= Ralph Beattie Blacket =

Australian physician and academic

Ralph Beattie Blacket (July 11, 1919 – 2010) was an Australian Foundation Professor of Medicine at the University of New South Wales in Australia. He was responsible for important research on beriberi and heart disease.

==Early life and education==

Blacket graduated from Sydney Boys High School in 1935. He attended Sydney University, graduating in medicine in 1941, and won the University medal.

==Career==

During World War II, Blacket joined the Royal Australian Army Medical Corps in New Guinea, and served in 1942 with the 45 New Guinea 9th Division, earning the rank of Major.

After the war Blacket completed his residency at the Royal Prince Alfred Hospital. He was a Hallstrom Fellow in Cardiology, and studied at Sydney University while lecturing part-time, graduating with a Doctor of Medicine in 1957. He researched the disease Beriberi, and his thesis won the Peter Bancroft Prize. He wrote a book about this called The Beri-beri Heart.

Blacket worked as a Professor of Medicine at the University of New South Wales, and as Director of Medicine at two hospitals. He studied the causes of heart disease, and proposed that cholesterol was a factor in heart disease. He established a group of researchers around him. He and Joan Mary Woodhill conducted research about diet, cholesterol and heart disease. He was a co-founder of The National Heart Foundation of Australia.

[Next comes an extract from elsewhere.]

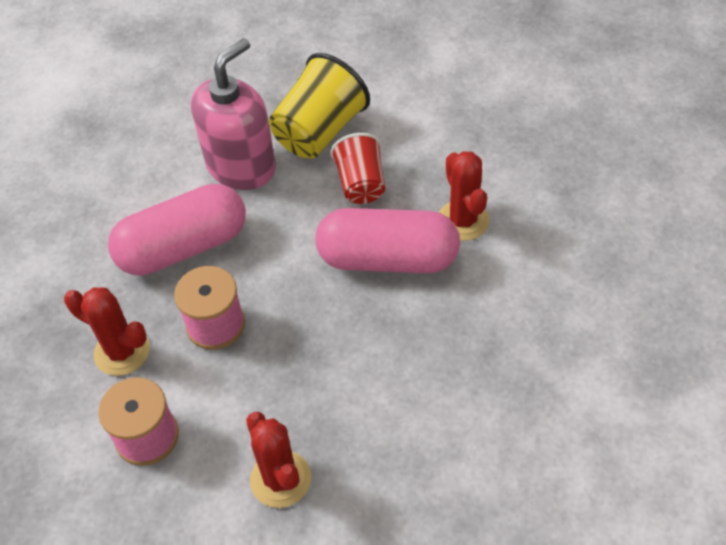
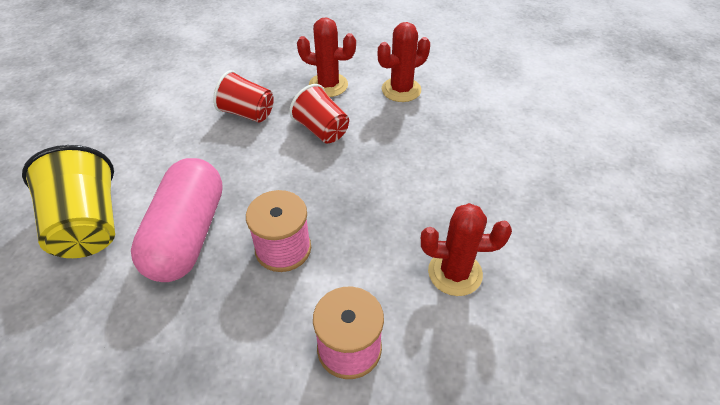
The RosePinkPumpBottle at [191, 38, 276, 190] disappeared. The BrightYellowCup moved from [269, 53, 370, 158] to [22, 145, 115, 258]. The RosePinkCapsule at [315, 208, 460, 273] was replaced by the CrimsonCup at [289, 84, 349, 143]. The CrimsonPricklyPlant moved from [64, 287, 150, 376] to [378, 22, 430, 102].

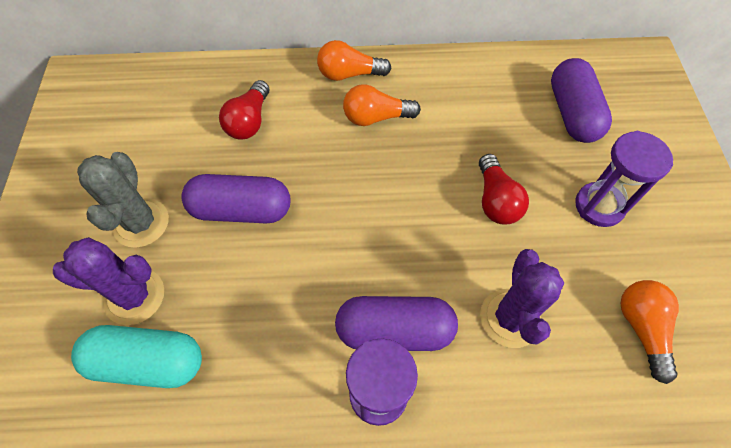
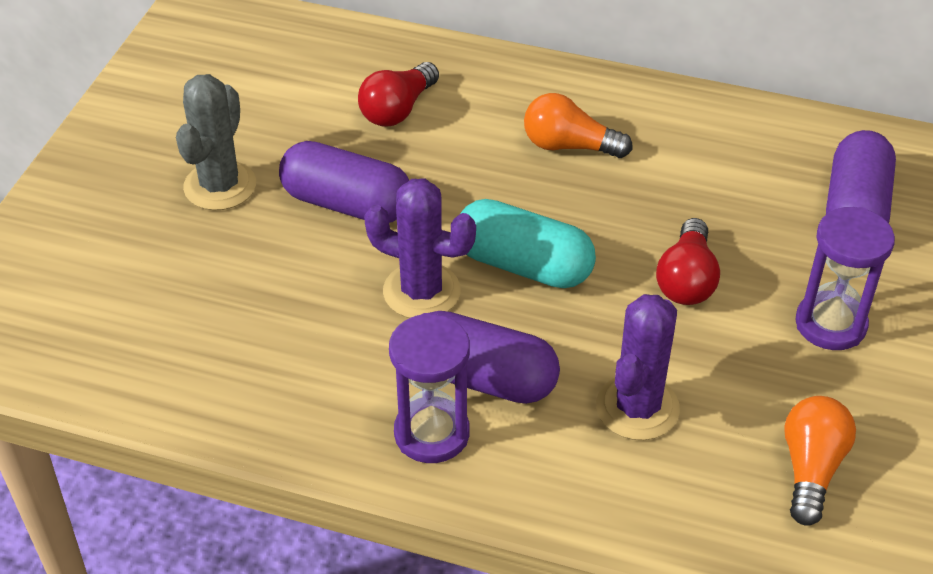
The OrangeColouredLightbulb at [317, 40, 392, 81] disappeared. The VioletPricklyPlant moved from [53, 237, 164, 325] to [364, 178, 476, 318]. The TurquoiseCapsule moved from [71, 325, 202, 388] to [460, 199, 596, 288].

In 1977 he was quoted in the press regarding the high cost of tests used in modern diagnosis. Blaket participated in the Bunbury life study of clinical management of large hospitals, worked on medical advisory committees and published about 120 papers in medical journals.

Blacket was appointed an Officer of the Order of Australia in 1984 for his contributions to medicine.

IN 1999 Blacket was presented with an honorary degree by the University of New South Wales.

==Personal==
Blacket was married to Margaret McIlrath and the couple had five children.